It seems that smartphones can do just about anything these days including monitoring your heartbeat and alerting you and your doctor to any possible danger. The new device, developed jointly by the Embedded Systems and Telecommunications Circuits Lab at Ecole Polytechnique Federale de Laussanne uses smartphone technology and could be a life saving innovation for heart patients according to Swiss researchers.

 The actual device is a small, lightweight monitor that features four non-invasive electrode sensors attached to the skin which are linked to a radio module and computer chip which clips to a patient's belt. The data is then fed to the patient's smartphone where it can be viewed in real time for up to 150 hours on a single charge.

David Atienza, head of the Embedded Sytems Lab says, "many of the problems with the heart are not very well understood.

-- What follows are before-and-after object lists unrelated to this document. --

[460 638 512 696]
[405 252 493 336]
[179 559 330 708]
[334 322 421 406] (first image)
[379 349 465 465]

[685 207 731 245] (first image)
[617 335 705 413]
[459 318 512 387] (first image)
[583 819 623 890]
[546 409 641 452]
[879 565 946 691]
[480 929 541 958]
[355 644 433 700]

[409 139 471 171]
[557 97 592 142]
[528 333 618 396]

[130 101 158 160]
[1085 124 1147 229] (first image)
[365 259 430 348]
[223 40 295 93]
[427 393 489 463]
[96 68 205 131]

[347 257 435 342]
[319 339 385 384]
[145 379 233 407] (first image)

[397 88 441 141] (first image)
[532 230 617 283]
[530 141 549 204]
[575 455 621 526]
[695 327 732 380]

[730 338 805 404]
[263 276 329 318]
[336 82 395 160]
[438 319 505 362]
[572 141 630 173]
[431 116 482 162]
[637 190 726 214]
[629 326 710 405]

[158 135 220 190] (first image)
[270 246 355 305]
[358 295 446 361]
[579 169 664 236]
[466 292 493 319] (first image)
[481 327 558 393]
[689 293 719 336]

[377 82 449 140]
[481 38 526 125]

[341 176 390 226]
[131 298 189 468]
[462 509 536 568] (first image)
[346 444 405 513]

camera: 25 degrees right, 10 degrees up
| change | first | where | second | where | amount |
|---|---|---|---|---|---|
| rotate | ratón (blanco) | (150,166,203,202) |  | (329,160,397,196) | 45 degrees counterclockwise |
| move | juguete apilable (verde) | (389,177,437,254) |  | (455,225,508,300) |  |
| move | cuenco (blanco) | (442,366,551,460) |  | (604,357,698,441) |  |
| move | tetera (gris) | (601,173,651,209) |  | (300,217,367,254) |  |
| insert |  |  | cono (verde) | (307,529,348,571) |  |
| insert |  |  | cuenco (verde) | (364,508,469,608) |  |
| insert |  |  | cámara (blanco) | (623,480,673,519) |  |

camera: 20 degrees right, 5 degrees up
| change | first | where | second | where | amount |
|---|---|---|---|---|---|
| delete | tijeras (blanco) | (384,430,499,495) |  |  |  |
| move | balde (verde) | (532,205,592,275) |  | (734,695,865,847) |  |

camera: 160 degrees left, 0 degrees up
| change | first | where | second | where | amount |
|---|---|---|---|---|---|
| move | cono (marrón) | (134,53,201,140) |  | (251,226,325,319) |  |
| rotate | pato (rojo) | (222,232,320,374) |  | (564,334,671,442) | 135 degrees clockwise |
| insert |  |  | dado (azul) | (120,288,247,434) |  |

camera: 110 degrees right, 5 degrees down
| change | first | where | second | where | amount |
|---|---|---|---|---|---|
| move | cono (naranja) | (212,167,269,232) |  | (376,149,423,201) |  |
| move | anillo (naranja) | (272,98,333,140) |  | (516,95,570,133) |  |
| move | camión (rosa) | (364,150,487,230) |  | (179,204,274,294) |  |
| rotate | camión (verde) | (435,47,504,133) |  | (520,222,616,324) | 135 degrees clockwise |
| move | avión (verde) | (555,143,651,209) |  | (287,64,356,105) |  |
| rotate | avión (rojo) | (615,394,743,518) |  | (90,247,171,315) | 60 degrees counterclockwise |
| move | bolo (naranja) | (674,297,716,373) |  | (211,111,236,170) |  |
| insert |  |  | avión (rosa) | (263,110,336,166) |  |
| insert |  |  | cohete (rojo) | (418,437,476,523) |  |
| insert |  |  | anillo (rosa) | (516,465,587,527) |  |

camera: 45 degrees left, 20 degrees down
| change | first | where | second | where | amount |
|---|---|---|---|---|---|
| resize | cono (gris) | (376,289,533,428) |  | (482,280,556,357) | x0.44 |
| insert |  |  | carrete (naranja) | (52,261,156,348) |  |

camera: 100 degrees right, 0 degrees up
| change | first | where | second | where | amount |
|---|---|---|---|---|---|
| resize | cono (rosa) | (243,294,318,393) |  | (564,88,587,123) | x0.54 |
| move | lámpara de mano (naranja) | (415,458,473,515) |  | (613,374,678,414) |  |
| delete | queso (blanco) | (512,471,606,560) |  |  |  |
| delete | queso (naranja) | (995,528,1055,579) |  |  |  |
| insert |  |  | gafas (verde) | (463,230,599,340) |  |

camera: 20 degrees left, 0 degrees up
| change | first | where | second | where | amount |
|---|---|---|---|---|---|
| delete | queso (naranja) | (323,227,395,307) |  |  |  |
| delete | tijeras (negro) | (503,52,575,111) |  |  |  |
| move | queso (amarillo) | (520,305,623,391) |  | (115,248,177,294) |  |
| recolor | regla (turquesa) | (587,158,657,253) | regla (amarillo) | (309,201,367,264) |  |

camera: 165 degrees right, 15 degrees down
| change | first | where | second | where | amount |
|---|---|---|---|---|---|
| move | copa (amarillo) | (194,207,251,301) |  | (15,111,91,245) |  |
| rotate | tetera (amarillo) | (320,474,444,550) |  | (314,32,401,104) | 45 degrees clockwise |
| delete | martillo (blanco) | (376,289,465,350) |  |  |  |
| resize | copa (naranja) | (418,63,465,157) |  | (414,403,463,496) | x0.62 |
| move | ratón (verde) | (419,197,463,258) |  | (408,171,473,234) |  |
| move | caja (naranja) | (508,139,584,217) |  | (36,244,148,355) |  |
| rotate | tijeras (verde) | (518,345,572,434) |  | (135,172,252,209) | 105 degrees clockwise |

It's very difficult for doctors to anticipate what is going to happen". Atienza added, "this device will provide a better understanding of what is going on". This device has been almost four years in the making from more bulky Holter monitors which are usually worn by patients 24 hours at a time.

Cardiologist Etienne Pruvot from Lausanne University Hospitals Cardiology Service is extremely excited about the potential of this device. "It's size, it's lightness, it's ease of use, the fact that it measures continuously and remotely, which allows analysis to take place anywhere, makes this device very attractive to doctors," Pruvot said. The research is part of a wider project called "Guardian Angels for a Smarter Life" in the hopes of developing small, autonomous and affordable technology to monitor health and prevent accidents.